- Etymology: Ga: Ashaimam (Combination of "Ashai" and "Mang"–Ashai's town)
- Ashaiman Location of Ashaiman in Greater Accra Region
- Coordinates: 5°42′N 0°02′W﻿ / ﻿5.700°N 0.033°W
- Country: Ghana
- Region: Greater Accra Region
- District: Ashaiman Municipal District

Government
- • Mantse: Nii Annang Adzor
- Elevation: 128 ft (39 m)

Population (2021)
- • Total: 208,060
- • Ethnicities: Ga-Adangbe; Ga; Guan; Hausa; Fante people; Dagomba; Ewe; Ashanti; Akuapem;
- Time zone: GMT
- • Summer (DST): GMT
- Postcode district: GB
- Area code: 030
- Climate: Aw
- Website: ashma.gov.gh

= Ashaiman =

Town in Greater Accra Region, Ghana

Ashaiman (often wrongly spelled as "Ashiaman") is a large town and the capital of the Ashaiman Municipal District in the Greater Accra Region of Ghana. According to the 2021 census, the town, along with the district, has a population of 208,060 people. Ethnic groups who resided in Ashaiman are the Ga-Adangbe, Ga, Guan, Hausa, Fante people, Dagomba, Ewe, Ashanti, and Akuapem. The current Mantse of the town is Nii Annang Adzor.

== Etymology ==
According to local belief, the name came from two Ga words: "Ashai", the first name of the man who had founded the town (Ibrahim Nii Ashai), and "Mang" which means "town". Therefore, it is abbreviated to "Ashaiman".

== History ==
Ashaiman was founded by Nii Ashai after he had moved from Tema. The town was expanded by squatters who were building Tema and others and had moved in to occupy government land.

== Demographics ==
Most of the population is religious coming in with 96.9% while the other 3.1% aren't affiliated with any religions.
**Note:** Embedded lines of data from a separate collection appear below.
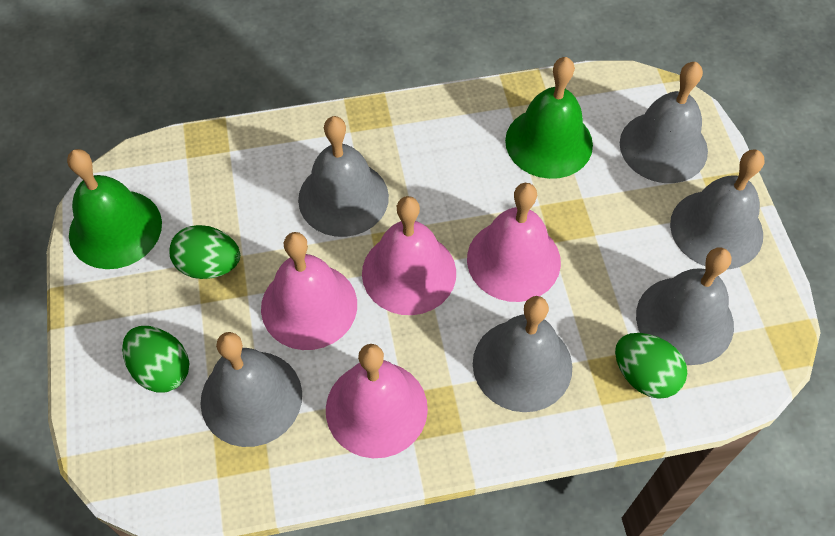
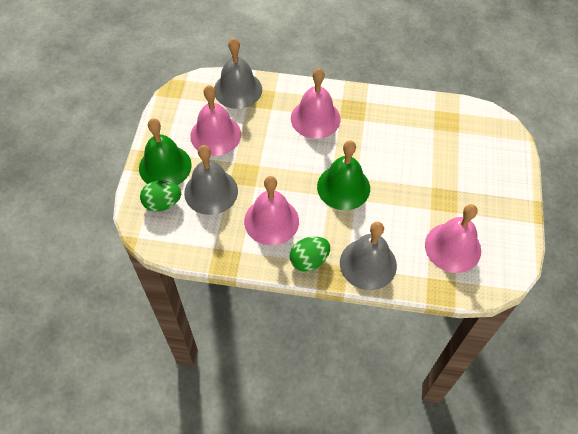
green egg: 3 -> 2
grey bell: 6 -> 3

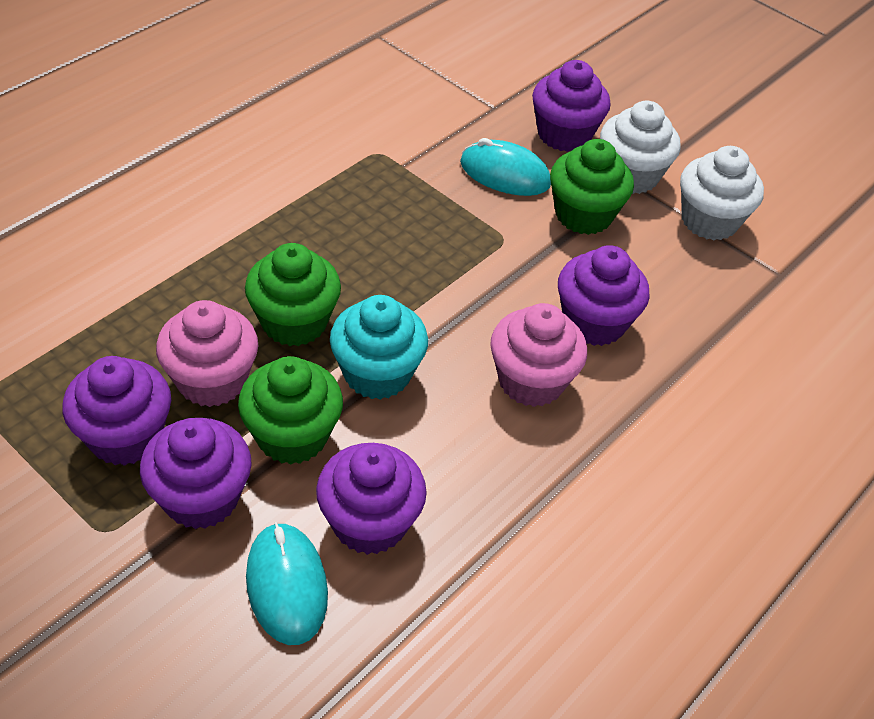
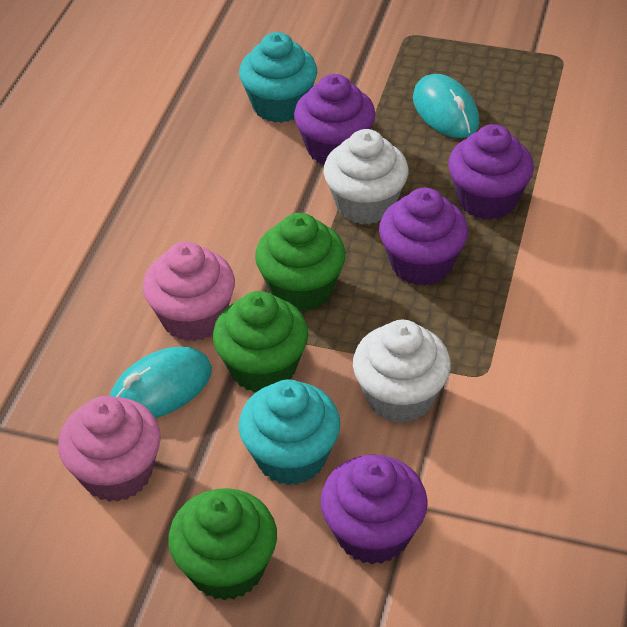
purple cupcake: 5 -> 4
turquoise cupcake: 1 -> 2

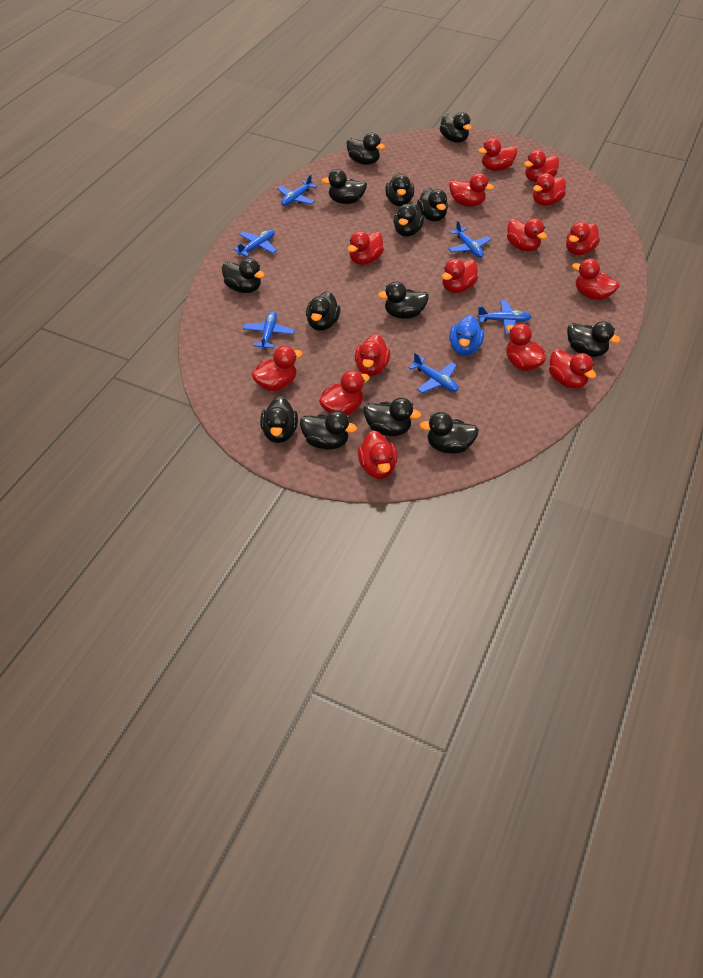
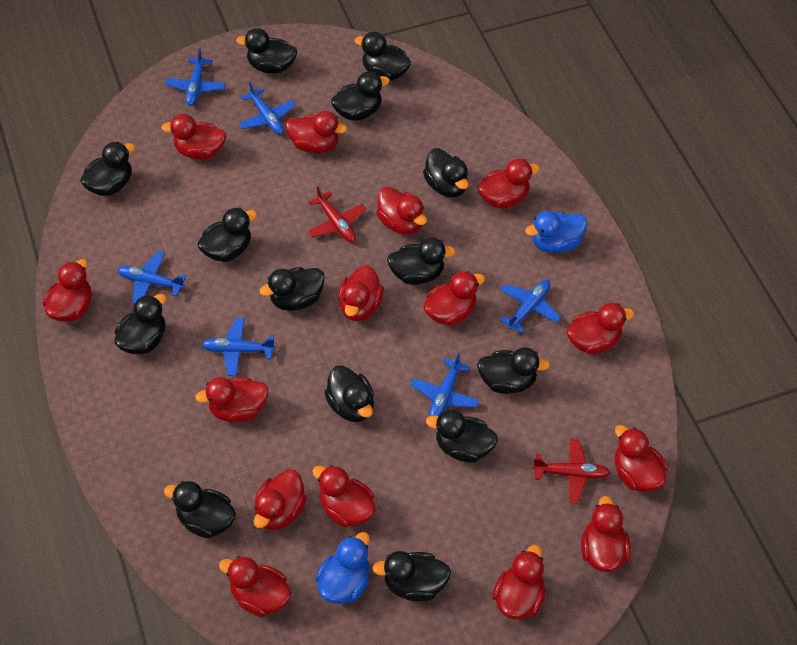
blue duck: 1 -> 2
red plane: 0 -> 2

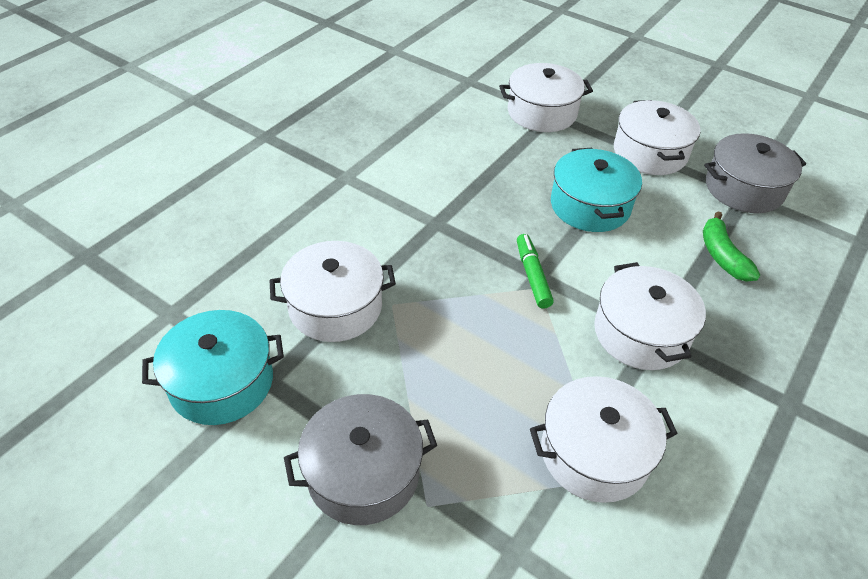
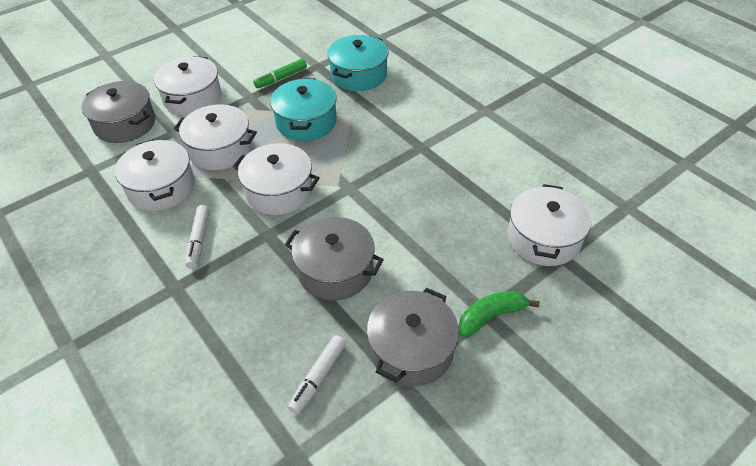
grey pot: 2 -> 3
white marker: 0 -> 2

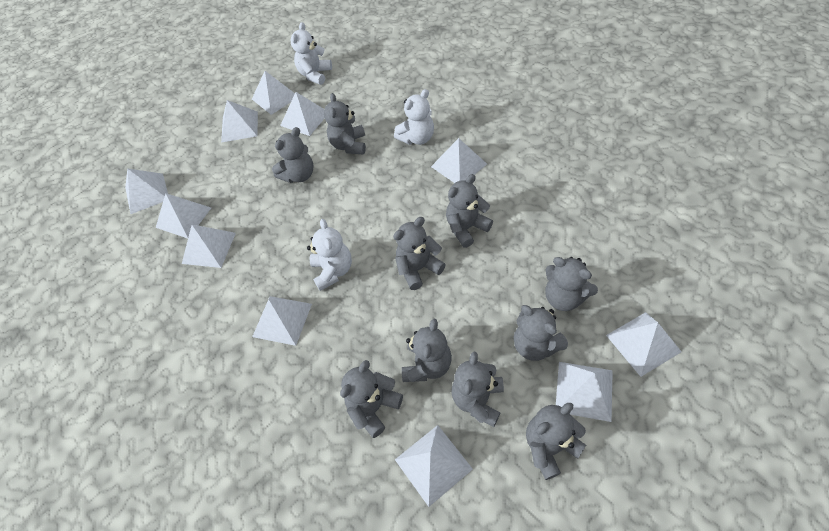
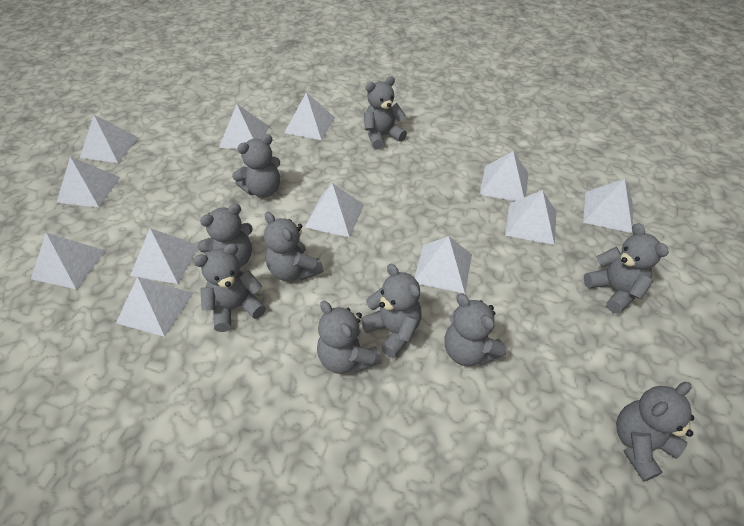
white pyramid: 11 -> 12
white teddy bear: 3 -> 0

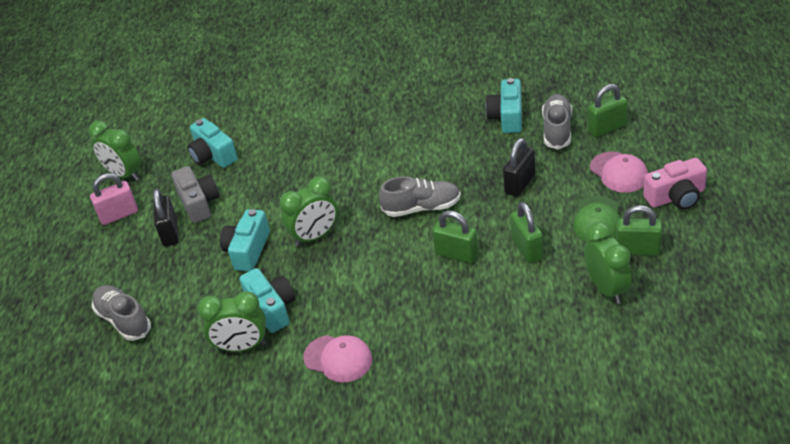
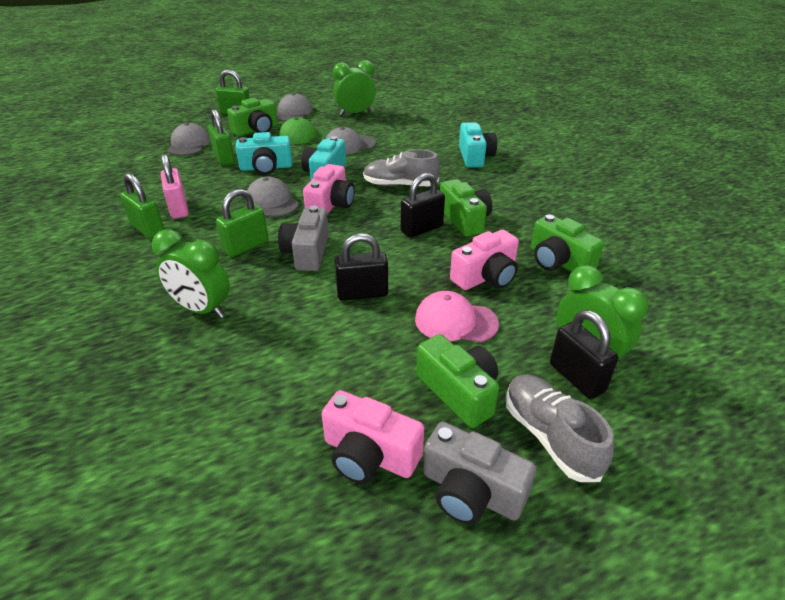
black padlock: 2 -> 3
green camera: 0 -> 4
green clock: 4 -> 3
grey camera: 1 -> 2
grey cap: 0 -> 4
grey shoe: 3 -> 2
pink camera: 1 -> 3
pink cap: 2 -> 1
turquoise camera: 4 -> 3

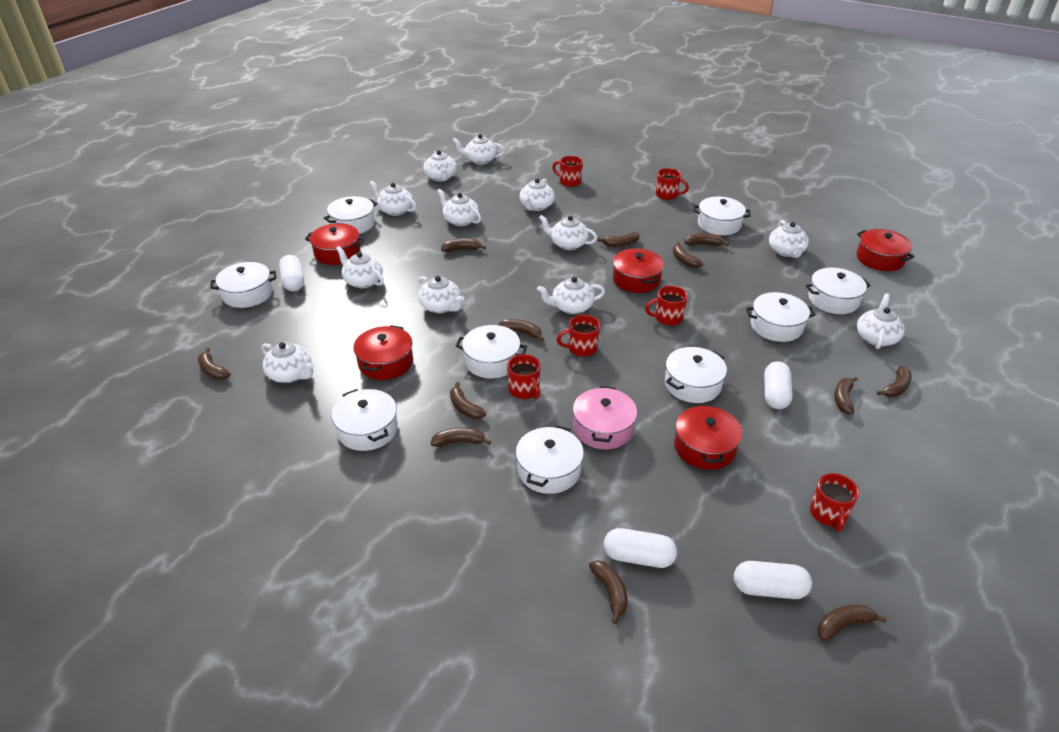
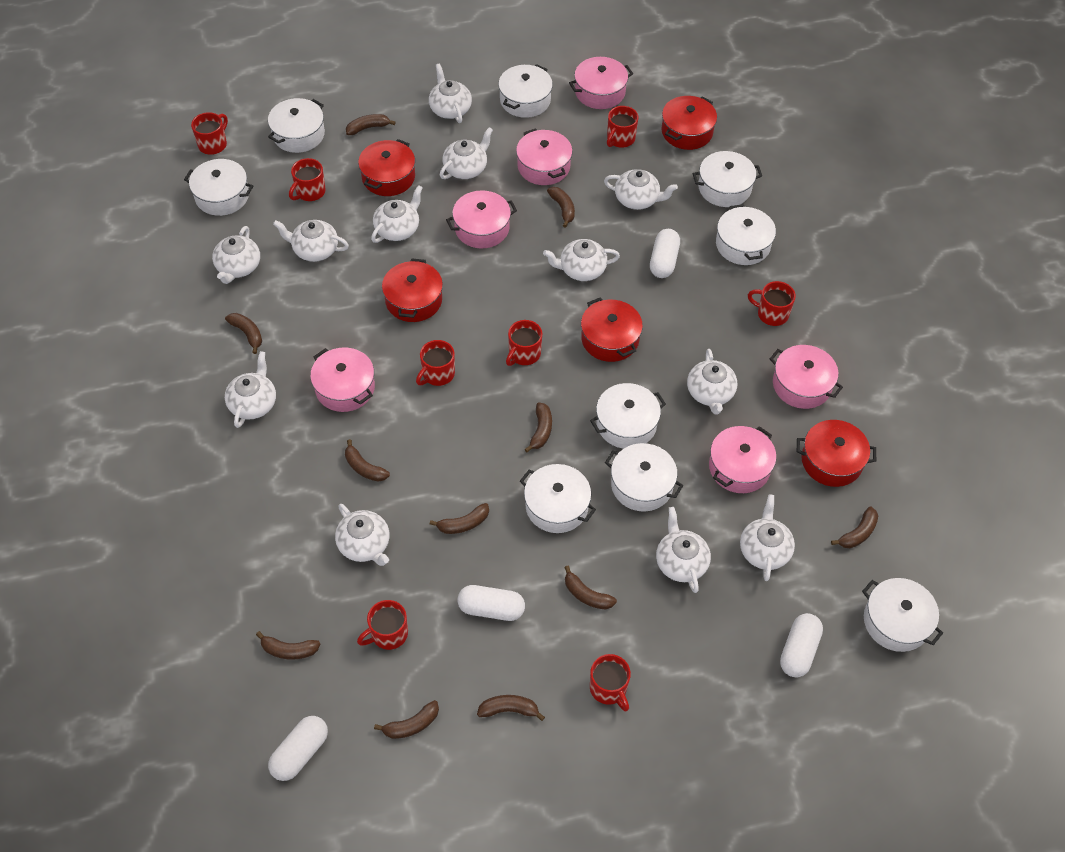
brown banana: 12 -> 11
pink pot: 1 -> 6
red mug: 6 -> 8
The biggest religions in the town are Christianity (approx. 80%), Islam (16.5%), and traditional religions (0.4%). Major Ethnic groups who lived in Ashaiman are the Ga-Adangbe, Ga, Guan, Hausa, Fante people, Dagomba, Ewe, Ashanti, and Akuapem.

== Economy ==
The biggest economic sector in the town is agriculture, followed by manufacturing and services.

== Culture ==
Ashaiman, along with other parts of Ghana, has a paramount chief or Omanhene in which the current placeholder is Nii Annang Adzor.

== Geography ==
Ashaiman is located in the Ashaiman Municipal which has an total land area of 45 sqkm. The district bordered Kpone Katamanso Municipal District to the north and east and the Tema Metropolitan District towards the south and the west.

=== Climate ===
The town has a tropical savanna climate (Köppen climate classification Aw), experiencing a wet season and a dry season and the temperature being hot year-round. The average annual rainfall ranges from 730 to 790 mm. The wet season usually starts from April to June while the dry is from September to November.

== Human resources ==
=== Health ===
On 3 October 2024, it was announced that a 190-bed district hospital would be built in Ashaiman as part of Ghana's Agenda 111 programme, a national initiative aimed at improving access to healthcare infrastructure. The project was reported to have an estimated budget of US$12 million and was expected to be completed in late 2024.

As of December 2025, construction had not commenced at the proposed site, and no official public statement had been issued confirming the continuation or revised status of the project.

=== Education ===
The most well-known educational institution in the town is the Ashaiman Senior High School. It was founded in September 1990 by the Provisional National Defence Council and it began with 39 students and two teachers. Currently the school has a population of about 1,400 students and 104 teachers. Courses offered in the school include General Arts, General Science, Agriculture, Business and Visual Arts.

Local education commentators have highlighted the role of school discipline in improving academic performance and student outcomes in Ashaiman.